Michael Keaton e Kaitlyn Dever, per esempio, sono il cuore pulsante della storia, il suo lato umano più difficile da accettare e perdonare ai responsabili di questa crisi. Il primo, il medico che tutti vorrebbero avere, un uomo che conosce per nome tutti i propri pazienti e che li cura, nell'accezione più nobile del termine, perché tiene a loro, finisce egli stesso nelle spire della dipendenza da OxyContin dopo aver distrutto inconsapevolmente le vite di molti dei suoi pazienti, alcuni dei quali ha visto nascere proprio come Betsy.

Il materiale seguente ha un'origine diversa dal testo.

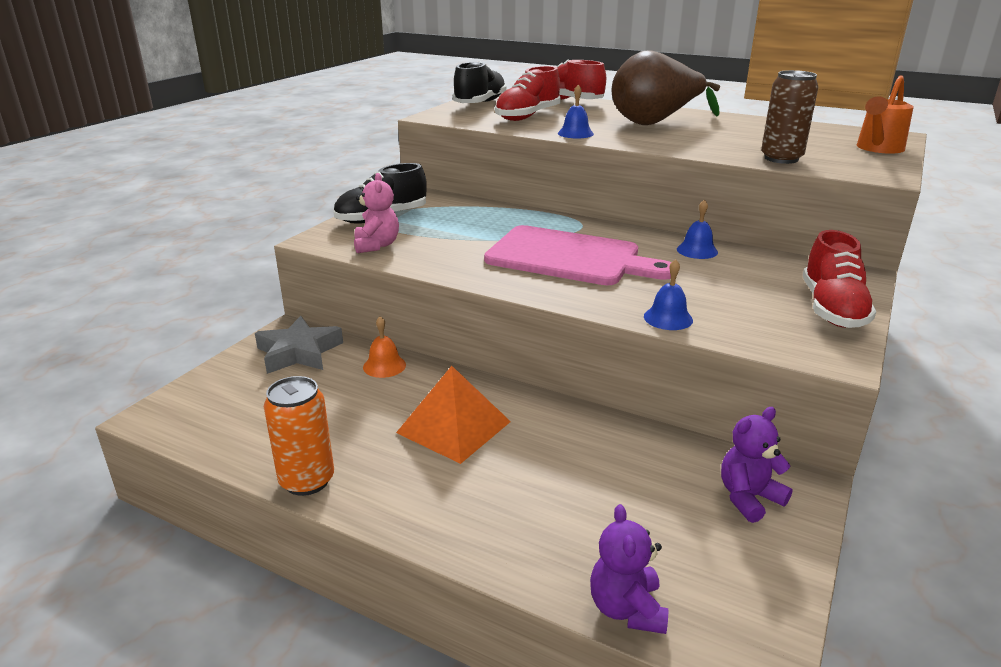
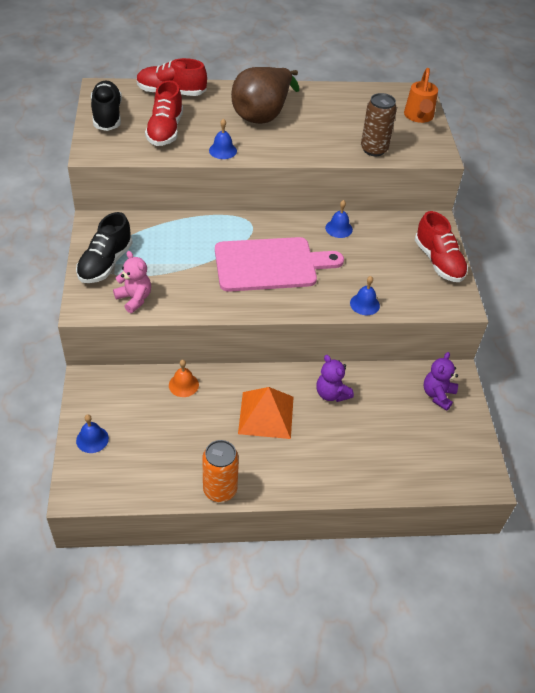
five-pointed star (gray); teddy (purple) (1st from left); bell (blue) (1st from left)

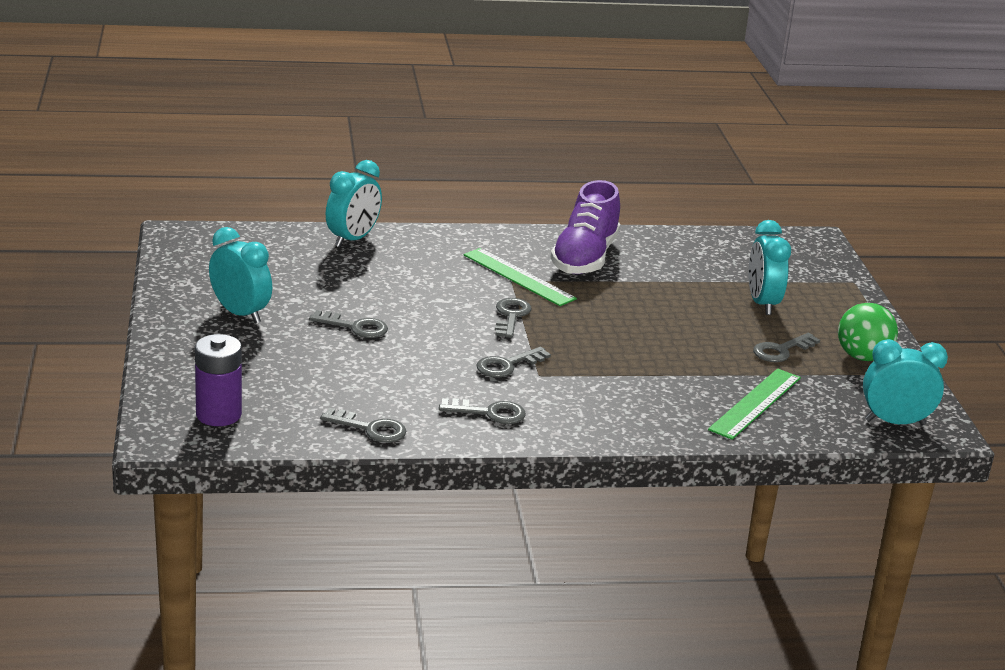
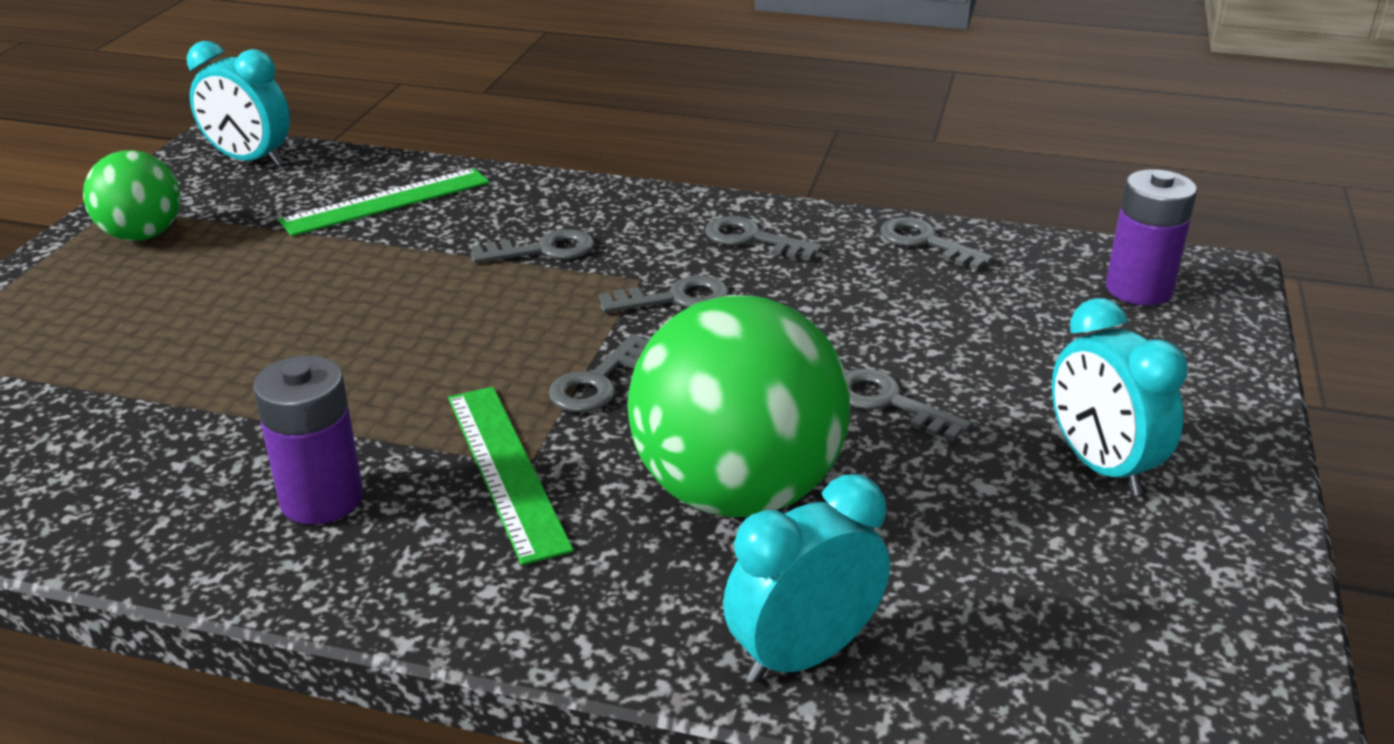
battery (purple) (1st from left); clock (turquoise) (3rd from left in the first image); latchkey (gray) (1st from left); play ball (green) (2nd from left)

Nonostante, con tanti giocatori in campo, il tempo dedicato ai protagonisti della miniserie Dopesick sia limitato, nello specifico la Dever porta sullo schermo con incredibile efficacia la disperata rappresentazione di una persona che si ritrova la vita devastata dalla dipendenza da oppioidi, senza tutti quegli odiosi cliché che spesso accompagnando questo genere di personaggi.
Il rappresentante farmaceutico Billy e la sua controparte senz'anima Amber (Phillipa Soo) sono invece gli "spacciatori legalizzati" della Purdue Pharma, coloro che - inizialmente a loro insaputa - ma poi spinti dalla sete di denaro, hanno contribuito a questa crisi umanitaria pur messi di fronte all'inconfutabile prova dei danni causati dall'OxyContin. E se il primo dimostra di avere dei dubbi sul suo lavoro, che continua tuttavia a fare, risultando quindi quasi più odioso della seconda, Amber è quantomeno un triste personaggio macchiettistico, ma non per questo meno reale, interessato unicamente al proprio benessere ed incapace di provare qualsiasi senso di colpa o responsabilità per i danni provocati dall'antidolorifico.
Richard Sackler (Michael Stuhlbarg), con la sua voce appena sussurrata e l'incapacità di accettare un no come risposta o un limite all'espansione e alla possibilità di potenziali profitti per la Purdue Pharma, è forse uno dei personaggi più sfuggenti, un uomo ossessionato dal fantasma del proprio fratello, di cui sarebbe stato interessante comprendere più approfonditamente la natura, ma che risulta per la maggior parte del tempo così distaccato e meccanico, da rappresentare un'amorale incognita.
La serie non fa inoltre mistero di dividere senza mezzi termini i proprio protagonisti in vittime, cattivi e buoni, con quest'ultimi - nelle persone di Rosario Dawson, Peter Sarsgaard e John Hoogenakker - che spesso fanno enormi sacrifici personali per portare avanti la battaglia contro la Purdue, ma che finiscono nel complesso più per servire l'aspetto della serie che riguarda l'inchiesta, che arricchirne l'aspetto umano.
Dopesick è un prodotto ambizioso, che gestisce il vasto materiale a sua disposizione (non semplice da racchiudere in una miniserie) in maniera più che soddisfacente, scatenando tutta la rabbia e la frustrazione che storie del genere devono evocare nello spettatore e che amministra il potenziale umano a sua disposizione con grande efficacia, sottolineando come dietro ai numeri di questa spaventosa crisi vi siano volti e storie importanti da raccontare, nonché quelle che meritano davvero di essere ricordate.
Dopesick va in onda negli Stati Uniti ogni sabato su Hulu, in Italia la miniserie sarà disponibile, a partire da venerdì 12 novembre, su Disney+.